During the period of discussing and revising what finally resulted in the European Insolvency Regulation (recast), which will be effective law as of June 2017, I had a conversation about the topic whether the European Union itself should adopt the UNCITRAL Model Law on Cross-border Insolvency. INSOL Europe had suggested it in 2012, and as we all know, the proposal was not followed.
But what about today? The main reason for the proposal was that the UNCITRAL Model Law (as such a soft law document) provides a system which is supported by a large part of the global community and contains a two staged system of recognition in an aim to ensure the interests of all parties concerned are adequately protected. INSOL Europe considered, with its suggestion of incorporation, that a unified approach to insolvency proceedings opened outside the European Union would enhance the proper functioning of the internal market and support a unified external trade policy.
Could the proposal work in today’s environment? Out the outset I must make a ‘constitutional’ remark. The Insolvency Regulation is based on Article 81 Treaty on the Functioning of the European Union (TFEU) which concerns itself with matters of judicial cooperation, in the framework of creating an area of freedom, security and justice. Although cross-border judicial cooperation is a main foundation of the Model Law, the further development of an internal market and a uniform approach to trade embody much wider goals, the core being Article 114 TFEU. The EU-constitutional basis is different, which may influence the powers the it has in relation to the sovereignty of Member States.
Now to the question. First it should be noted that the existing EU Insolvency Regulation is not, as is often stated, limited to matters of private international law (conflicts of laws).
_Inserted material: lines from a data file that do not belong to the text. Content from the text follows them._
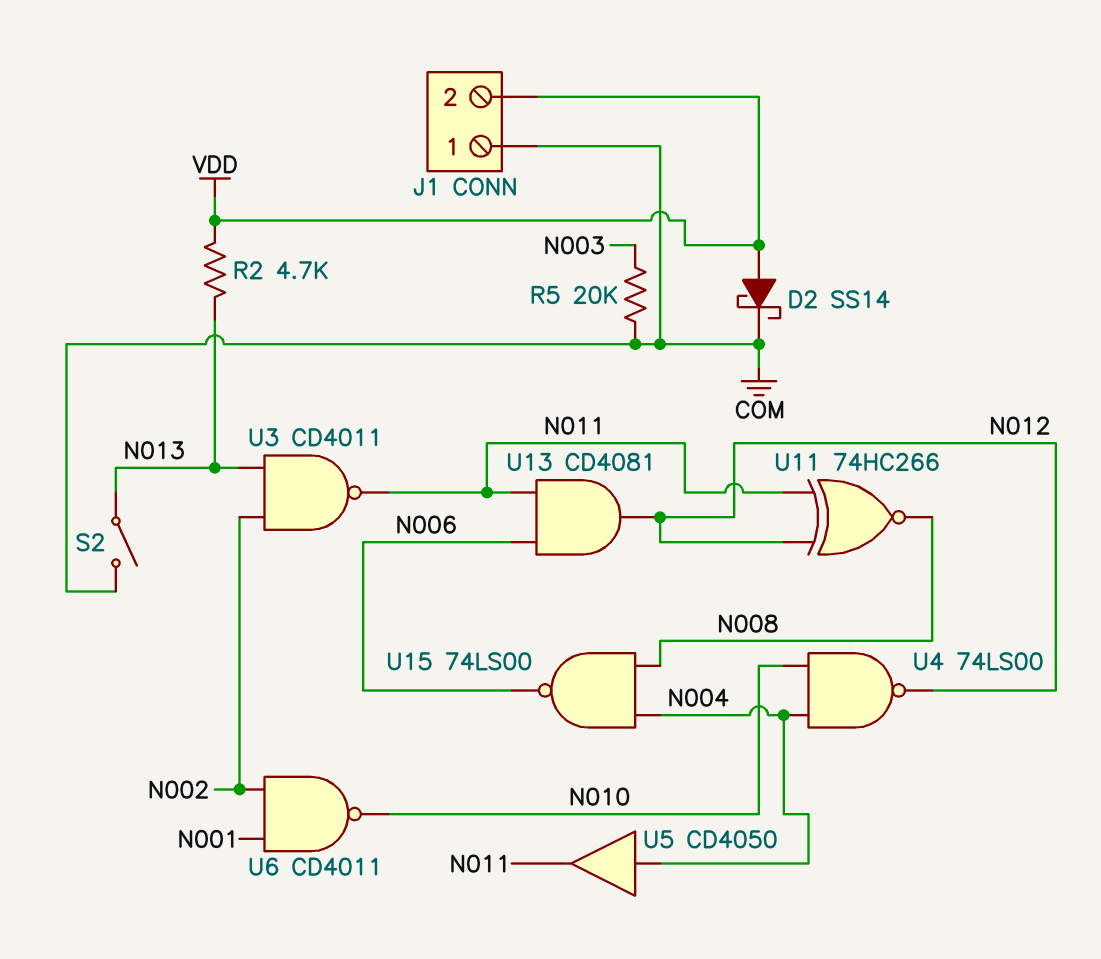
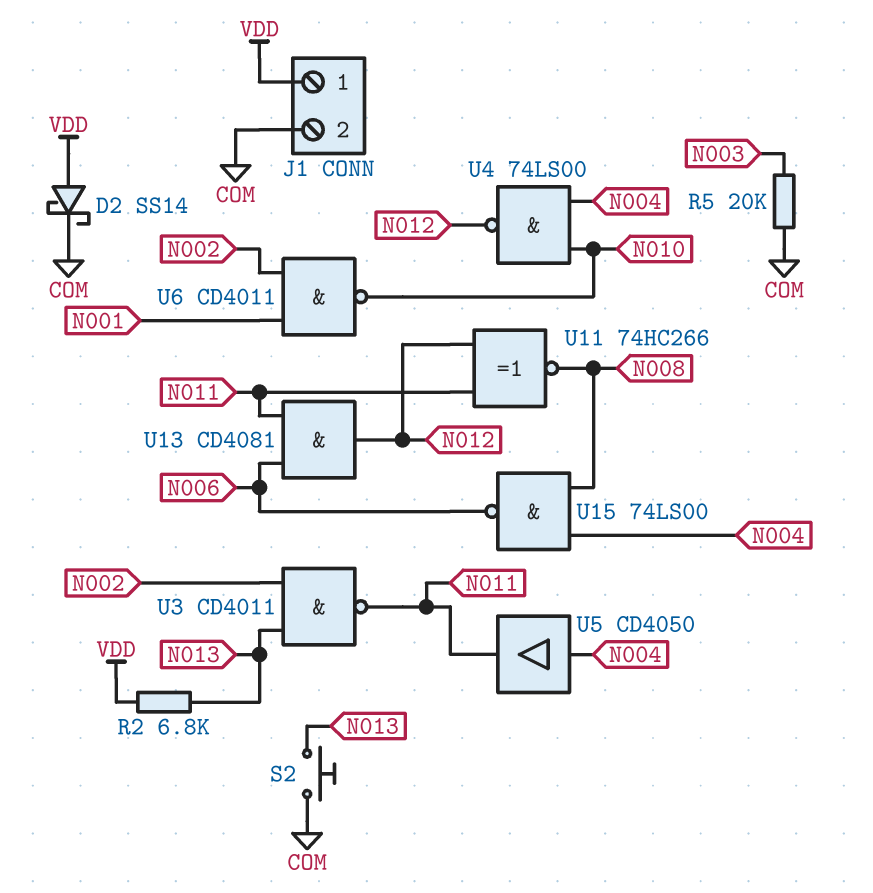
J1 pin 1: COM -> VDD
J1 pin 2: VDD -> COM
R2: 4.7k (N013, VDD) -> 6.8k (N013, VDD)
S2: switch (COM, N013) -> button (COM, N013)

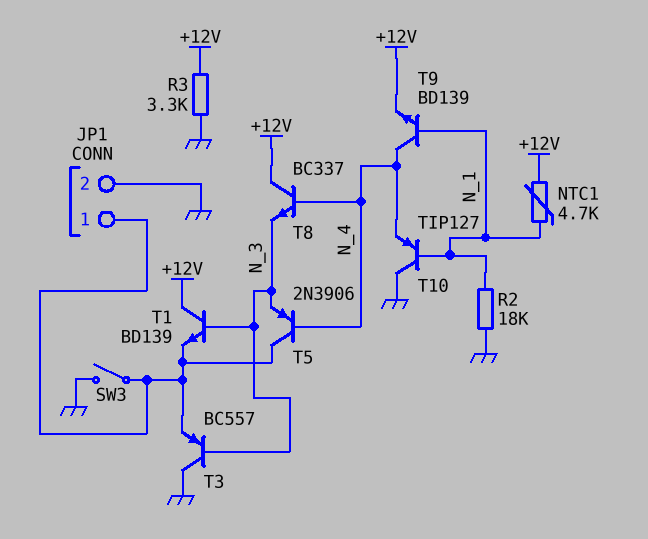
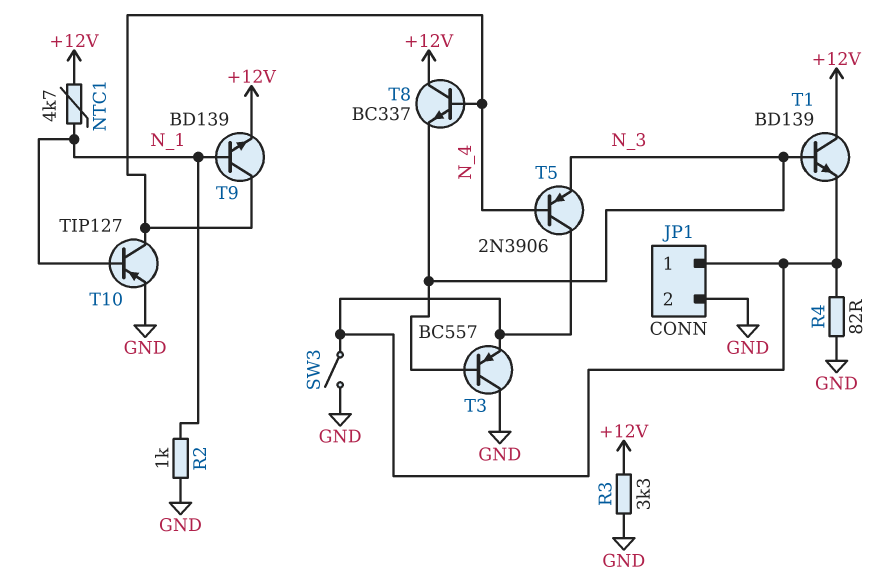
R2: 18k (GND, N_1) -> 1k (GND, N_1)
R4: none -> 82 (GND, JP1/1)
T10: PNP TIP127 (B N_1, C GND, E N_4) -> PNP TIP127 (B N_1, C N_4, E GND)

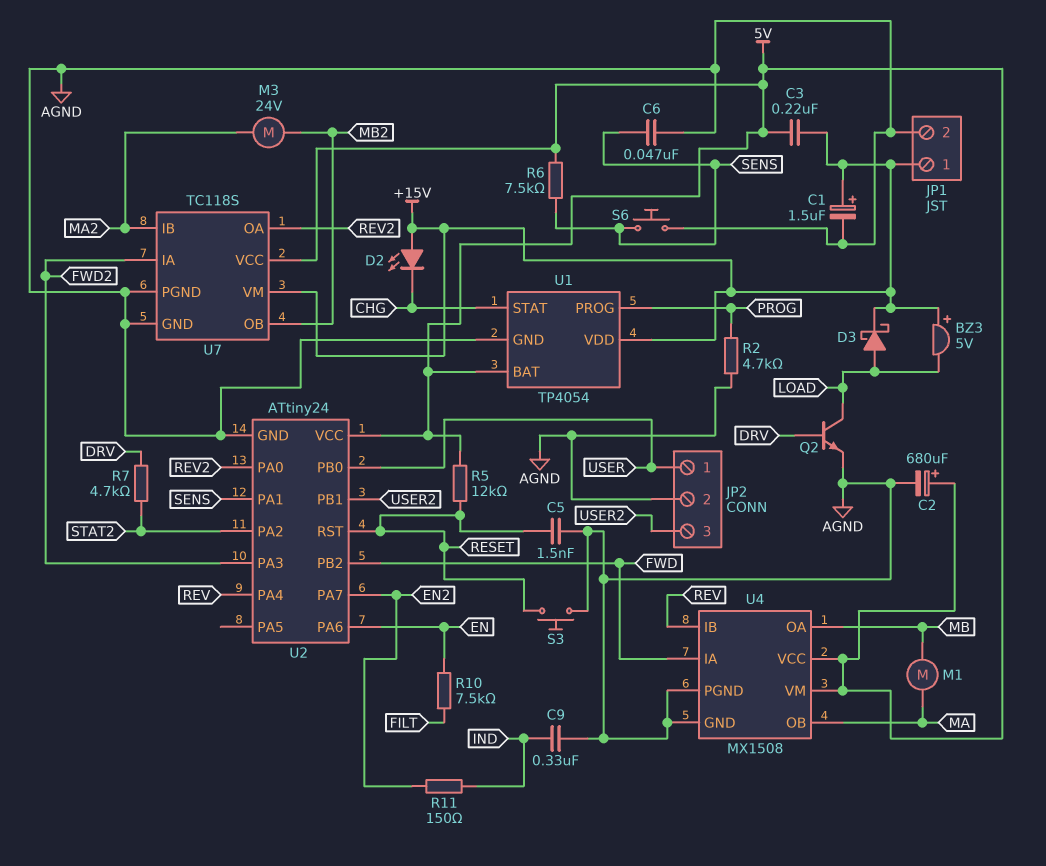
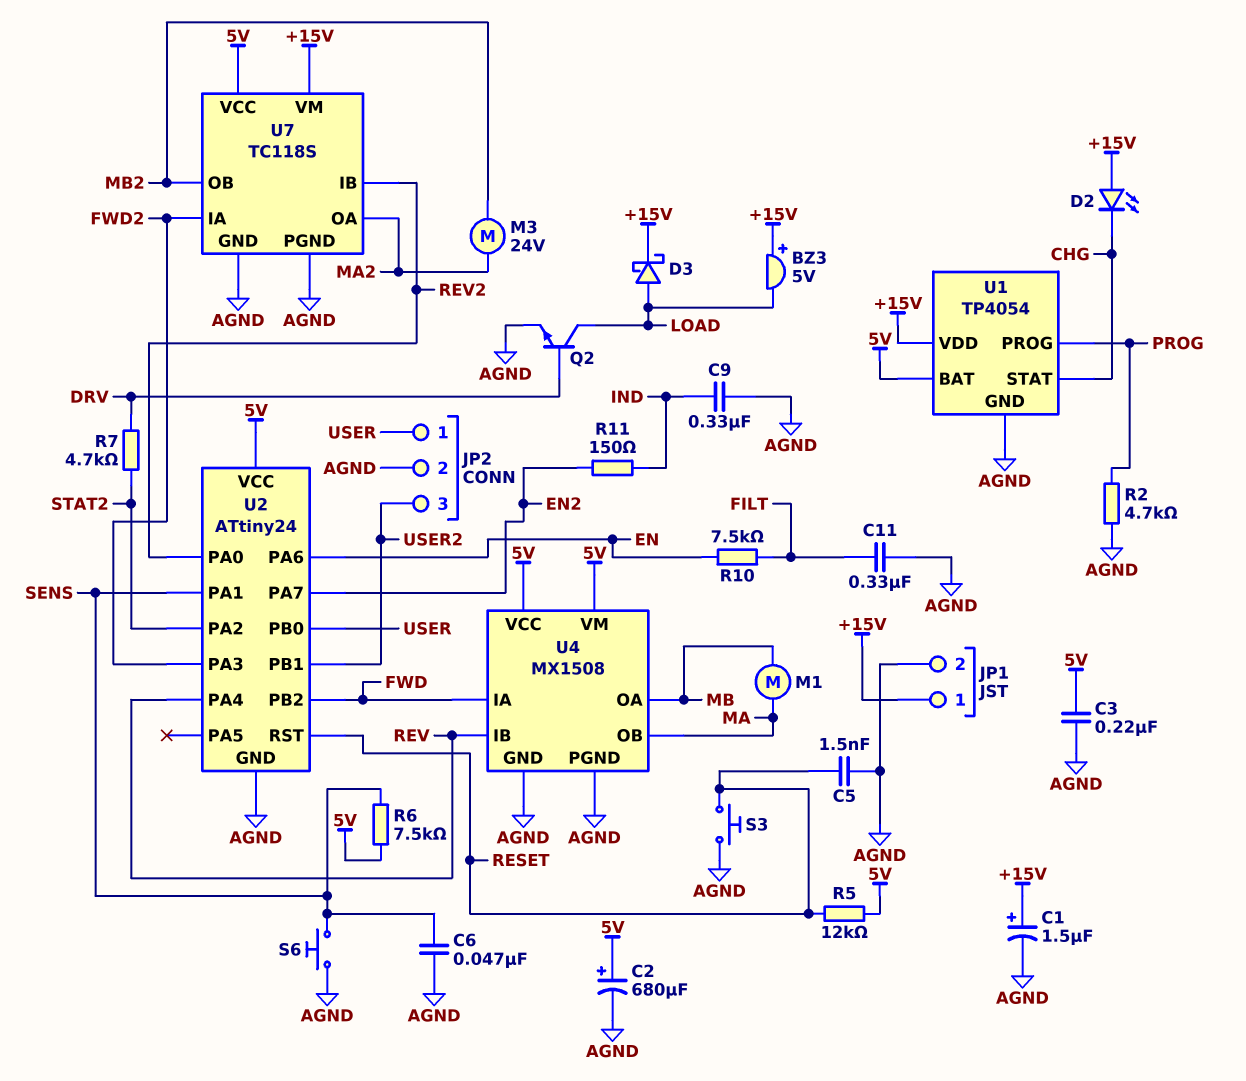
C3: 220nF (+15V, 5V) -> 220nF (5V, AGND)
C11: none -> 330nF (AGND, FILT)
U7 pin IB: MA2 -> REV2
U7 pin OA: REV2 -> MA2

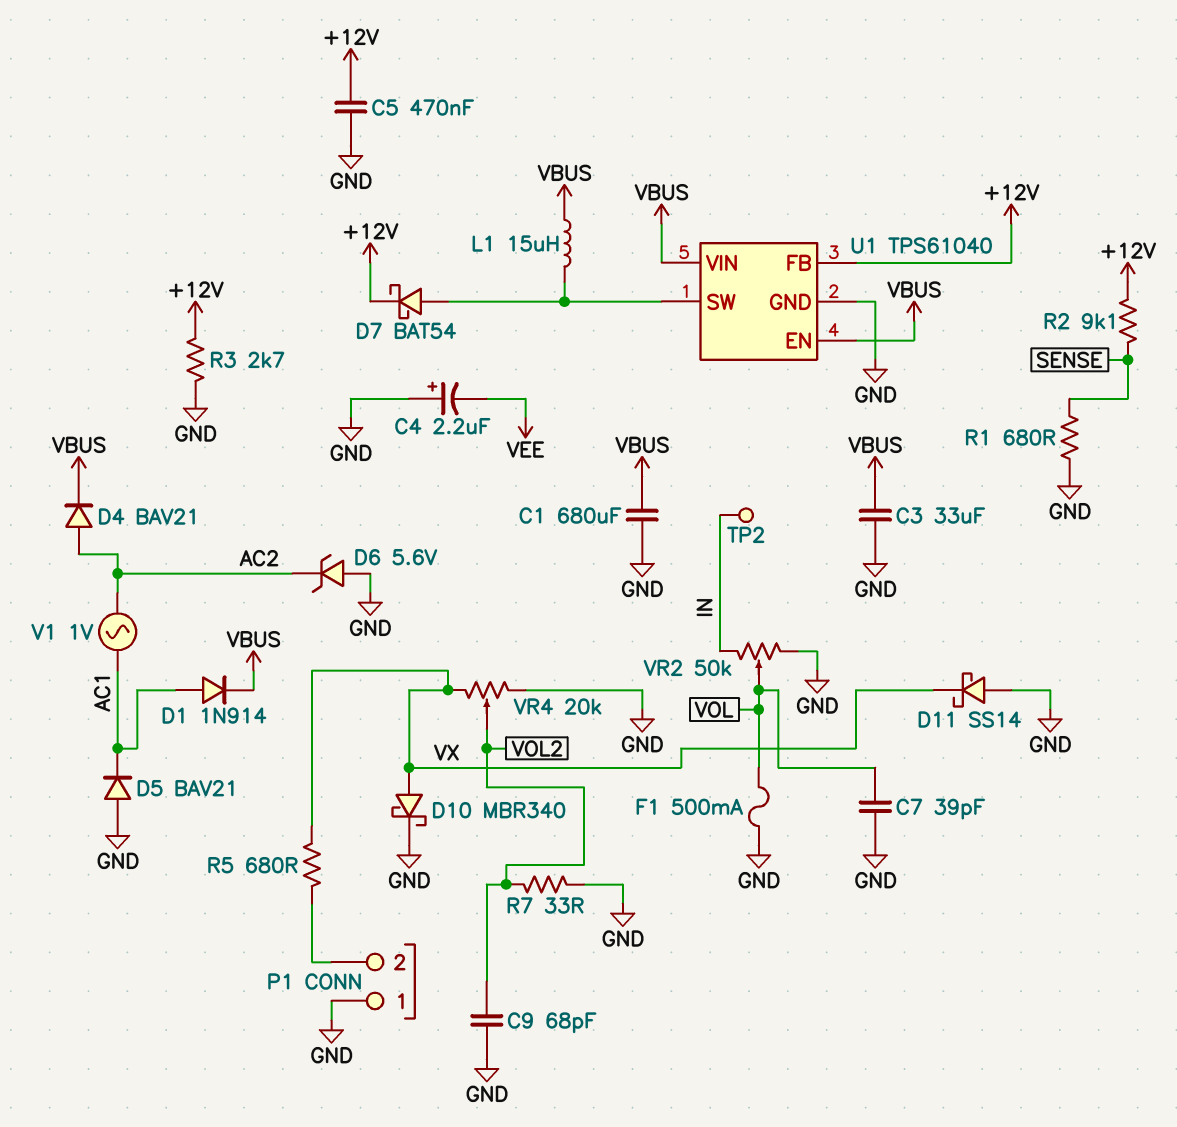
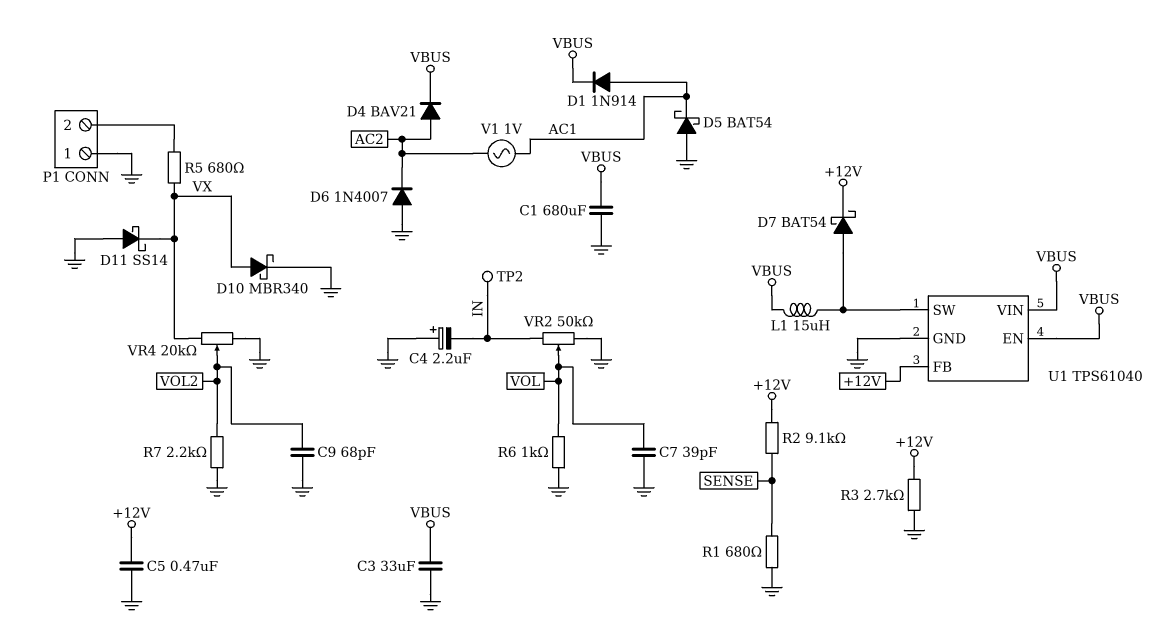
C4: 2.2uF (plus GND, minus VEE) -> 2.2uF (plus GND, minus IN)
D5: diode BAV21 (A GND, K AC1) -> schottky BAT54 (A GND, K AC1)
D6: zener 5.6V (A GND, K AC2) -> diode 1N4007 (A GND, K AC2)
F1: 500mA (GND, VOL) -> none
R6: none -> 1k (GND, VOL)
R7: 33 (GND, VOL2) -> 2.2k (GND, VOL2)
Several provisions of the EU Insolvency Regulation provide for ‘harmonisation’ or even ‘unification’: such as Articles 7(2) (reservation of title), 20 (return and imputation), 29 (right to request the opening of secondary proceedings), 30 (advance payments of costs and expenses), 31 (duty to cooperate and to communicate), 32 (exercising creditors’ rights), 33 (stay of the process of liquidation in secondary proceedings), 34 (measures ending secondary proceedings), 35 (assets remaining in the secondary proceedings), 39 (right to lodge claims) and 40 (duty to inform creditors). Without many knowing it, ‘harmonisation’ in the EU started in 2002 and is creeping on. Secondly, we should first into account what the present situation in the 28 EU Member States is (note: this article was written before the Brexit/Bremain referendum took place).
In a period of some fifteen years, some forty countries throughout the world have enacted legislation that includes the adoption of the text of the UNCITRAL Model Law, either rather literally or in an amended version. These countries include USA, Mexico, Japan and Australia. Five of these countries are EU Member States, in chronological order of enactment: Romania (2003), Poland (2003) (both prior to their respective EU Membership), Great Britain (England, Wales and Scotland, 2006, Northern Ireland, 2007), Slovenia (2008) and Greece (2010).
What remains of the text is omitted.